Récemment, le comité en charge de l’évaluation des projets d’infrastructure a pris des décisions contrastées. Un contrat avec une société britannique pour un projet non spécifié a été résilié en raison de non-conformité aux exigences locales. Paradoxalement, cette même société s’est vue autorisée à modifier son étude de faisabilité pour de futurs appels d’offres. Cette décision s’est accompagnée de l’annulation d’autres projets majeurs, notamment l’autoroute Nairobi-Mombasa, estimée à 464 milliards de shillings kenyans. seul le projet d’autoroute Nairobi-Nakuru a été maintenu.
reprise des barrages controversés
Le président Ruto a également annoncé la reprise de la construction de trois barrages majeurs – Arror, Kimwarer et Itare – initialement confiés à des entreprises italiennes. Ces projets étaient au point mort suite à des procédures judiciaires lancées par l’administration précédente. En 2019, l’ancien président Uhuru Kenyatta avait annulé le projet de barrage de Kimwarer après une enquête révélant des problèmes de viabilité technique et financière.
Le gouvernement kenyan et les entreprises italiennes impliquées (CMC Ravenna Construction Company, Sace et Banca Intesa Sanpaolo) ont convenu de retirer les poursuites judiciaires liées à l’annulation du contrat de 2017 pour la construction de ces barrages dans la vallée de Kerio, pour un coût estimé à 500 millions d’euros. L’affaire, entachée d’accusations de corruption, avait bloqué des financements importants entre l’Italie et le Kenya.
Contexte et perspectives
Ces décisions reflètent une volonté du gouvernement Ruto de débloquer des projets d’infrastructure clés pour stimuler la croissance économique. La reprise des barrages, en particulier, est cruciale pour l’approvisionnement en eau et la production d’énergie hydroélectrique, deux enjeux majeurs pour le Kenya.
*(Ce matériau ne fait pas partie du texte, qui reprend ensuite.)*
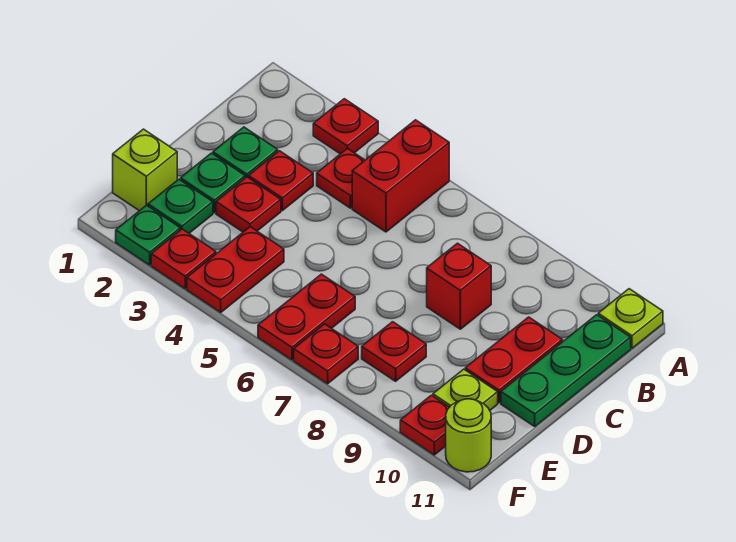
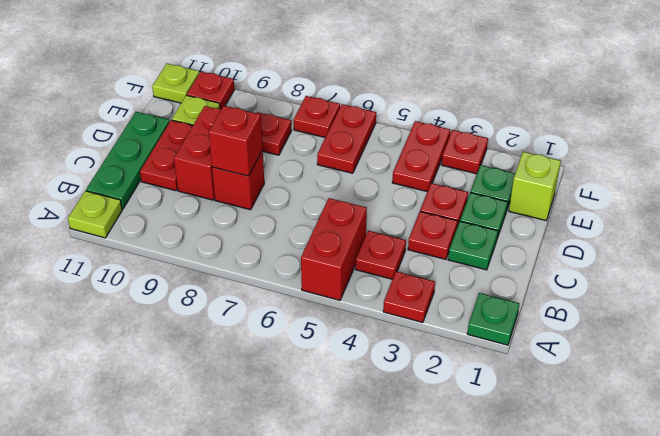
none -> red brick C8 level 2
none -> red brick C9:D9 level 1
green plate F2 level 1 -> green plate A1 level 1
lime round brick F11 level 1 -> lime plate F11 level 1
Cependant, la résiliation du contrat avec la société britannique et l’annulation de l’autoroute Nairobi-Mombasa soulignent les défis liés à la gestion des projets d’infrastructure, notamment en matière de conformité, de transparence et de viabilité financière.
Le Kenya, en pleine expansion démographique et économique, est confronté à des besoins croissants en infrastructures. Ces projets, une fois achevés, devraient contribuer à améliorer la connectivité, l’accès à l’eau et à l’énergie, et à renforcer la position du pays en tant que hub régional en Afrique de l’Est. L’avenir de ces initiatives dépendra de la capacité du gouvernement à assurer une gestion efficace,transparente et durable.